Insulin resistance is associated with a compensatory islet hyperactivity to sustain adequate
insulin biosynthesis and secretion to maintain near euglycemia. Both
glucose and
insulin are involved in regulating
proteins required for
insulin synthesis and secretion within the islet and islet
hypertrophy. We have determined that
glycosylphosphatidylinositol-specific phospholipase D (
GPI-PLD) is present within the secretory granules of islet beta cells.
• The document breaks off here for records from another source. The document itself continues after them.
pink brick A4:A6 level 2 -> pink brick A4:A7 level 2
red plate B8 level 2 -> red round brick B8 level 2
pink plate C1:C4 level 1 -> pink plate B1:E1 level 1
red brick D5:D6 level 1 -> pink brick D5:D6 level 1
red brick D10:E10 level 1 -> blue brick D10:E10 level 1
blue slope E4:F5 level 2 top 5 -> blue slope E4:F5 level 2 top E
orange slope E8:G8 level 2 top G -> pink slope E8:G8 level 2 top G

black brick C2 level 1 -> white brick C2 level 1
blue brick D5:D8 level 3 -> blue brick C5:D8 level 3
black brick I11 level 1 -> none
To determine if
GPI-PLD is regulated in islet beta cells, we examined the effect of
glucose and
insulin on
GPI-PLD expression in rat islets and murine
insulinoma cell lines.
Glucose (16.7 mmol/L) increased cellular
GPI-PLD activity and
mRNA levels 2- to 7-fold in isolated rat islets and betaTC3 and betaTC6-F7 cells.
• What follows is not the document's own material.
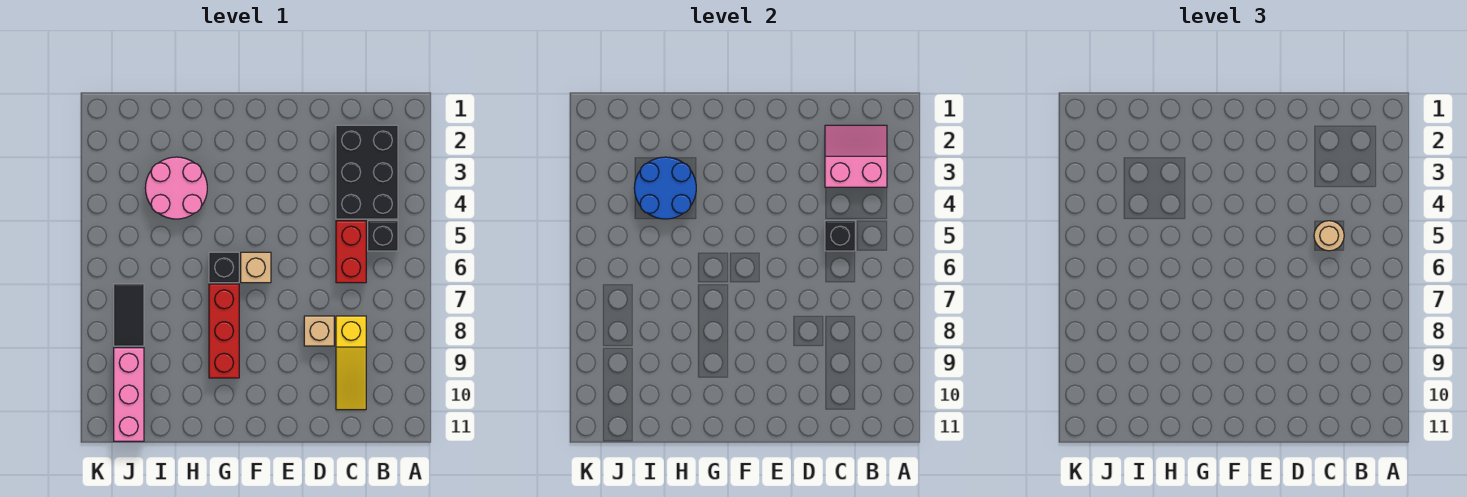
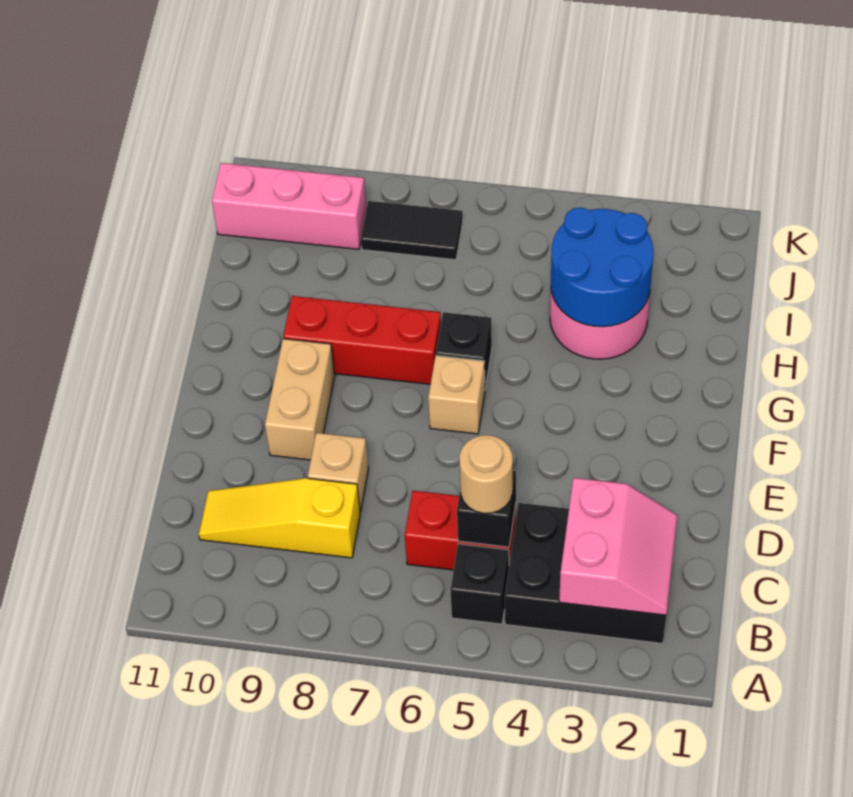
none -> tan brick E9:F9 level 1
Insulin (10(-7) mol/L) also increased
GPI-PLD mRNA levels in rat islets and betaTC6-F7 cells 2- to 4-fold commensurate with an increase in
GPI-PLD biosynthesis. To determine if islet
GPI-PLD expression is increased in vivo under conditions of islet hyperactivity, we compared
GPI-PLD mRNA levels in islets and liver from ob/ob mice and their lean littermates. Islet
GPI-PLD mRNA was increased 5-fold while liver
mRNA and serum
GPI-PLD levels were reduced 30% in ob/ob mice compared with lean littermate controls. These results suggest that
glucose and
insulin regulate
GPI-PLD mRNA levels in isolated islets and beta-cell lines. These regulators may also account for the increased expression of
GPI-PLD mRNA in islets from ob/ob mice, a model of
insulin resistance and islet hyperactivity.